Uzun tesirli nefes açıcı ilaçların astımlıların ancak yüzde 10 kadarında gerekli olduğunu ama buna aldırış eden kimsenin kalmadığını, çok pahalı ilaçlar olduklarını da hatırlatmak isterim.
İş ekonomik kayıpla bitmiyor.

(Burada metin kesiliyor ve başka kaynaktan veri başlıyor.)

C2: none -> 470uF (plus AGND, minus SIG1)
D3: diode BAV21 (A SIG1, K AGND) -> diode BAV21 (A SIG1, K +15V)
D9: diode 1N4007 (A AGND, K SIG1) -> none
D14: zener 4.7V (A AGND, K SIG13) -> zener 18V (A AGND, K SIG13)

Uzun etkili nefes açıcı ilaçların gerçek manada ihtiyacı olmayan kişilere -özellikle küçük çocuklar ve başka ilaç kullananlara da- yazılması çok zararlı da olabilir; bunların astımın ağırlaşmasına ve astımdan ölümlere yol açtığı biliniyor.
Bilimsel olarak uzun etkili nefes açıcıların ancak diğer ilaçlarla kontrol altına alınmayan ağır hastalara verilmesi gerekirken bunlar ilk defa astım teşhis edilen (ki bunların çoğu astım değil gelip geçici solunum yolları enfeksiyonlarıdır) hastalara dahi yazılabiliyor.
Gelelim neticeye
Bu çalışmanın iki önemli sonucu var:
BİR: Hemen her hastalıkta olduğu gibi astımda da inanılmaz boyutlarda bir ilaç israfı var; milyarlarca liramız heba oluyor.
Oysa astımlıların çoğu sürekli ilaç verilmeden veya çok az ilaçla başarı ile tedavi edilebilir.
İKİ: Ülkemizde yeni çıkan, çok pahalı olan tüm astım ilaçları bulunduğu hâlde, senelerdir kullanılan etkili, güvenilir ve ucuz ilaçlar piyasadan çekiliyor.
ÜÇ: Sağlık Bakanlığı ve SGK ucuz ilaçların neden bulunmadığını araştırmalı ve gerekiyorsa bunları kendisi ithal ederek kullanıma sunmalıdır.